Weryfikacje są za to dwie ze starcia Rakowa z Lechią. Tam naszym zdaniem Lechia powinna kończyć mecz w dziesiątkę po tym, jak Filip Mladenović w jednej akcji powinien dostać dwie żółte kartki. Najpierw za SPA, czyli przerwanie korzystnie zapowiadającej się akcji:
A następnie za pociśnięcie “z byka” Petraskowi:
Nie wiemy, czy sędzia tego drugiego przewinienia nie widział, czy po prostu był pobłażliwy. Tak czy siak – popełnił błąd. Pisaliśmy już o tym ostatnio, ale strasznie mierzi nas zachowanie Serba na boiskach Ekstraklasy. Wiecznie dążący do konfliktu – z rywalami, z sędziami, z kimkolwiek kto się tylko nawinie. Lechii proponujemy wysłać go na jakiś kurs panowania nad emocjami. Sędziom natomiast sugerujemy, by byli do bólu konsekwentni w temperowaniu obrońcy gdańszczan.
Lechia grałaby w osłabieniu przez więcej niż 20 minut, zatem dopisujemy rywalom gola, ale i zaraz tego gola zabieramy, bo w naszej opinii karnego dla beniaminka być nie powinno. Chodzi nam o starcie Peszki z Babenką. Pomocnik Lechii faktycznie kładzie rękę na barku przeciwnika, ale ani nie ściąga go za koszulkę, ani nie dociska do ziemi, ani nie obraca… No nie jest to kontakt powodujący upadek.

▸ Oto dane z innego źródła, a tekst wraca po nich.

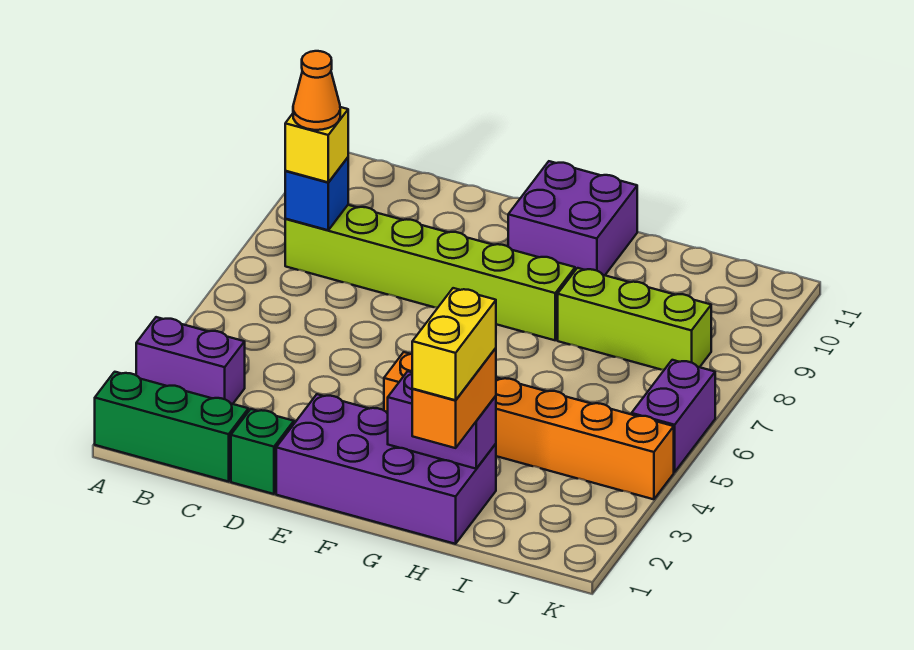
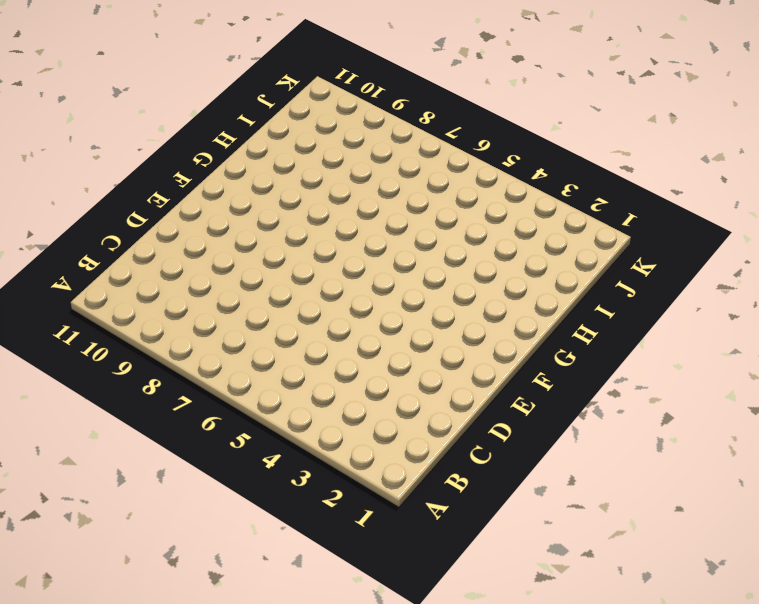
none -> green brick A1:C1 level 1
none -> purple brick A3:B3 level 1
none -> lime brick B8:G8 level 1

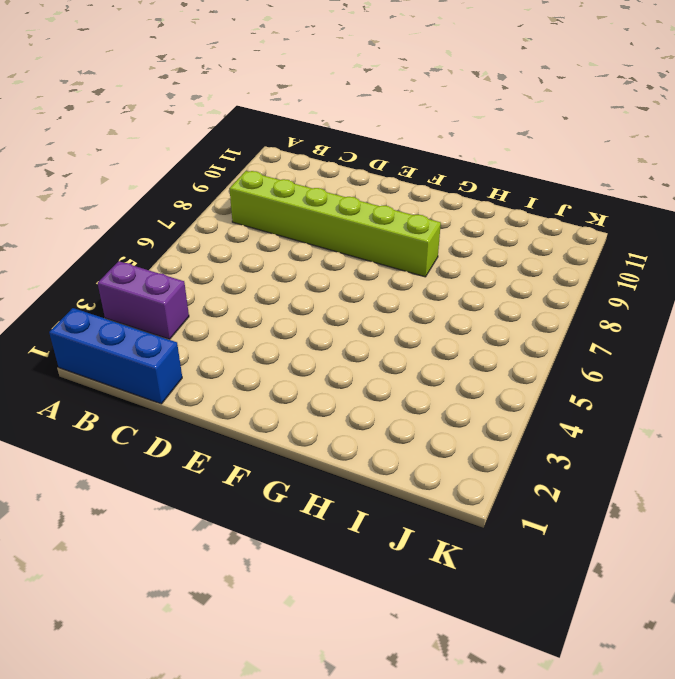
blue brick A1:C1 level 1 -> green brick A1:C1 level 1
none -> green brick D1 level 1
none -> purple brick E1:H2 level 1
none -> orange brick F4:K4 level 1

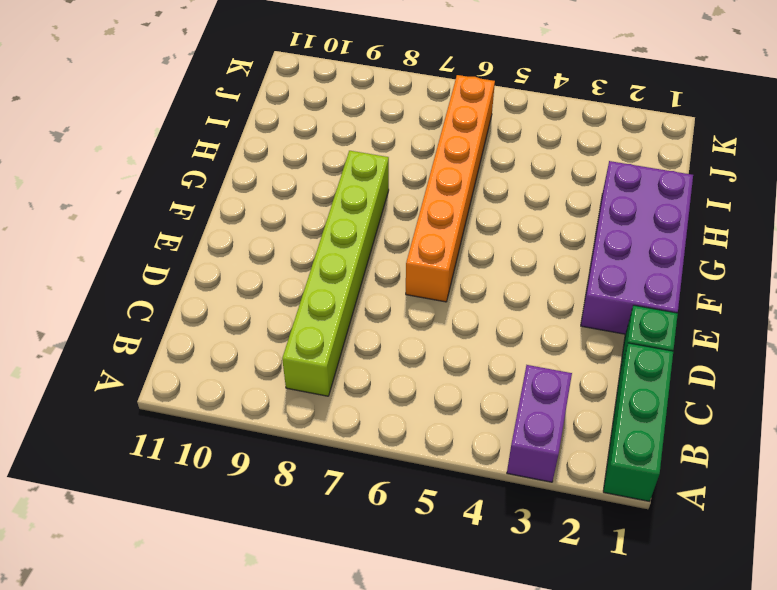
orange brick E6:J6 level 1 -> orange brick F4:K4 level 1
none -> purple brick F10:G11 level 1
none -> lime brick H8:J8 level 1
none -> purple brick K5:K6 level 1

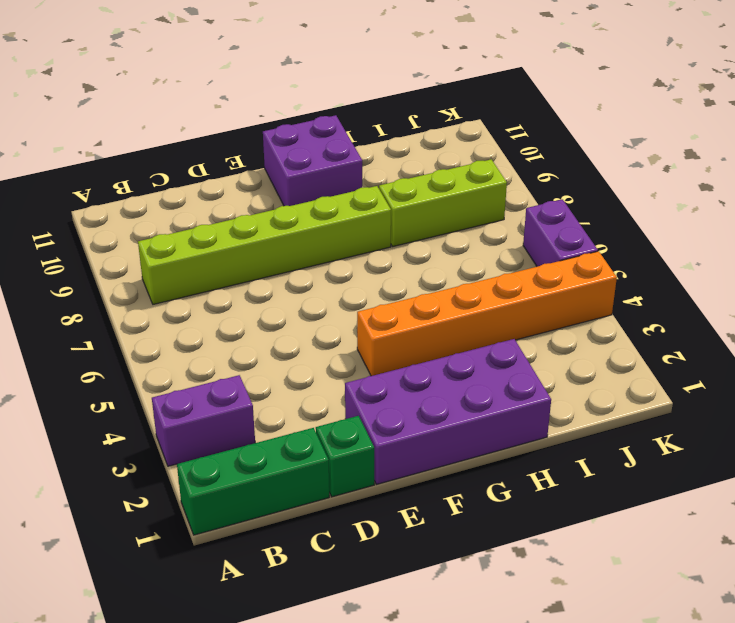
none -> blue brick B8 level 2
none -> purple brick G2:H2 level 2
none -> yellow brick B8 level 3

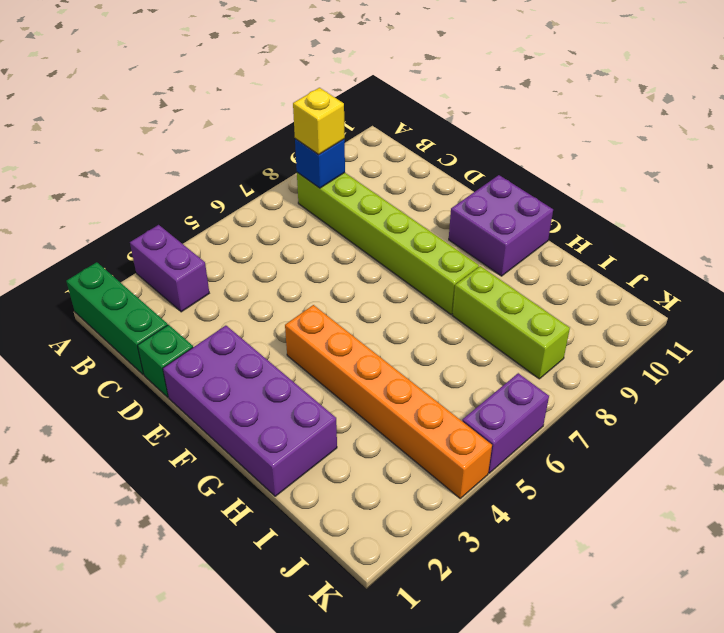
none -> purple brick G2:H2 level 2
none -> orange brick H1:H2 level 3
none -> orange cone B8 level 4

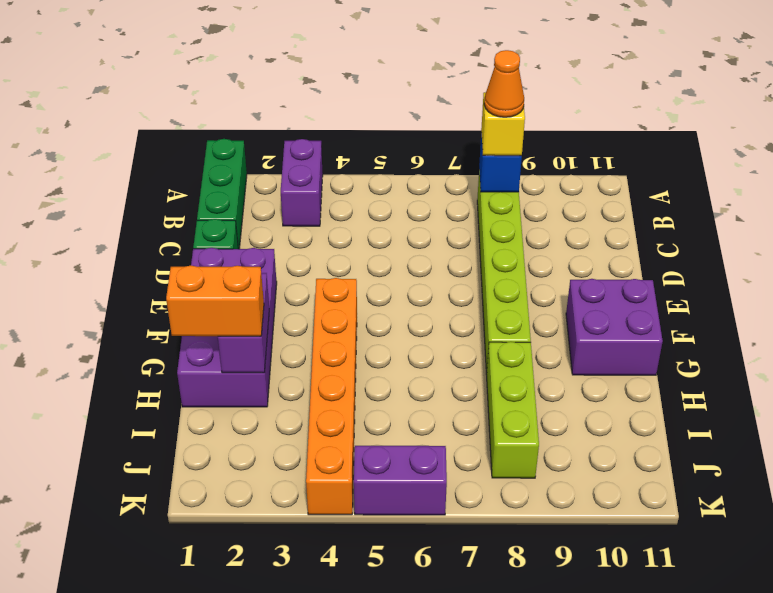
none -> yellow brick H1:H2 level 4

Właściwie analogiczną sytuację oglądaliśmy w pierwszej połowie tamtego spotkania, gdy Skóraś dopiero po chwili od kontaktu z nogą Malocy zorientował się, że może z tego wyciągnąć rzut karny. Na szczęścia sędzia nie dał się na to nabrać. Musimy rozróżnić bowiem dwie rzeczy – kontakt rywali powodujący upadek i taki kontakt, który do upadku nie prowadzi. W sytuacji Maloca-Skóraś widzimy draśnięcie pomocnika Rakowa przez przeciwnika, ale na zwolnionym tempie widać klarownie, że do wychowanka Lecha dopiero po chwili dochodzi informacja, że “hej, dotknął cię, weź się przewróć, może sędzia wskaże na wapno”.
Weryfikujemy też gola po rzucie karnym dla ŁKS-u w starciu z Wisłą Kraków. Po prostu ręki Janickiego przy tym zagraniu nie widzimy. Nawet jeśli kontakt piłki z ręką był (obejrzeliśmy kilkanaście powtórek na slow-motion i go nie widzimy, piłka raczej odbija się od klatki piersiowej), to obrońca “Białej Gwiazdy” robi wszystko, by tego kontaktu uniknąć. Chowa ręce za siebie, nie wykonuje ruchu do piłki, w dodatku zagranie przez rywala ma miejsce z bliska i z dużą siłą. No nie można karać piłkarzy za to, że mają ręce, bo zaraz ci będą wychodzić z kończynami przyklejonymi do tułowia.
W dodatku ta sytuacja znów pokazuje, że sędziowie wykraczają poza protokół VAR i go naciągają. Czy w tej sytuacji wideoweryfikacja była w ogóle potrzebna? Błąd nie jest z gatunku “jasnych i oczywistych” (początkowo sędzia kazał grać dalej), więc nie rozumiemy po co w ogóle do tego wracać.
Pozostając przy tym meczu – niektórzy mieli wątpliwości, czy Juraszkowi na pewno należała się czerwona kartka za faul na Brożku, bo wokół faulującego byli jeszcze zawodnicy asekurujący stopera łodzian. Ale ta stop-klatka mówi wszystko – napastnik Wisły świetnie zabiera się z piłką, ma za plecami trzech rywali, a przed sobą tylko bramkarza. Klasyka DOGSO, słuszne wykluczenie.
I już tak poza schematem Niewydrukowanej podrzucamy faul Gnjaticia z meczu z Pogonią. Chyba najbardziej paskudne wejście rundy, które jakimś szczęśliwym trafem nie skończyło się złamaniem nogi rywala. Natomiast ciekawi nas inna rzeczy – otóż ile meczów zawieszenia dostanie Gnjatić, skoro tydzień temu Jablonsky z Cracovii za smyrnięcie Djuranovicia w dupsko dostał trzy mecze pauzy.